For collectors who are determined to “invest” in contemporary art, Watson advises, “If you look back over 100 years, you find that contemporary art tends to go in schools. . . . What you get are artists developing in twos or fours or sixes, like the Impressionists, like the Blaue Reiter, like Hockney and the London School, like the Abstract Expressionists. What you should do is wait for this to happen and then listen to the artists. The artists invariably know who among them is the best or the better.

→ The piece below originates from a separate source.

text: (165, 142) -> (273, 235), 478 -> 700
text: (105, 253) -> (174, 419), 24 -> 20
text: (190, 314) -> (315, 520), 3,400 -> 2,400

“But we have to face the fact that since the 1960s, there may have been no great artistic movements,” he said. “What’s happened since Pop art and Minimal art? Nothing. We’ve got Neo Geo and Neo-Expressionism and so on. But nobody thinks Sandro Chia is a great painter. . . . The critics who say there are no great artists around are right.” This is not a unique situation, according to Watson. “There were no great artistic movements in the middle part of the 19th Century, say between 1840 to 1860,” he said.

Watson believes the current economic climate is a depression rather than a recession. “But if you are a true collector, it’s just as interesting a time as it was in the boom days,” he said. “There have been some fascinating collections that have come up for sale, not just in paintings but in prints and books and so on. What you need to do is discover areas that are not as expensive as paintings and then buy works where there’s very obviously a lot of virtuoso craftsmanship. You’ve got very complicated ivories, enamels and fantastically intricate furniture.”

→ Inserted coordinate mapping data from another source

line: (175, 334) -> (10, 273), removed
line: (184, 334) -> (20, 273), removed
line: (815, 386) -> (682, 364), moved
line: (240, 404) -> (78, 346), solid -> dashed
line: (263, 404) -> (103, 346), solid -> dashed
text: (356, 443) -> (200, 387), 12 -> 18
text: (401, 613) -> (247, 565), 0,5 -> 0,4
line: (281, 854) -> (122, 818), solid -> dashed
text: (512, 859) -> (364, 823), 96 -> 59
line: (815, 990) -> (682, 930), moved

Art prices must stabilize at the pre-boom level that existed around 1986 before the market can move forward, he said. “We’re not there yet, but I think the sales we’ve seen recently (Impressionist auctions in New York and sales of Cezannes and a Kandinsky in London) show that we’re getting there and that people are beginning to feel that they like collecting again. I think the market will pull around this time next year, but I think it will come to the auction houses first and the dealers about 18 months after that.”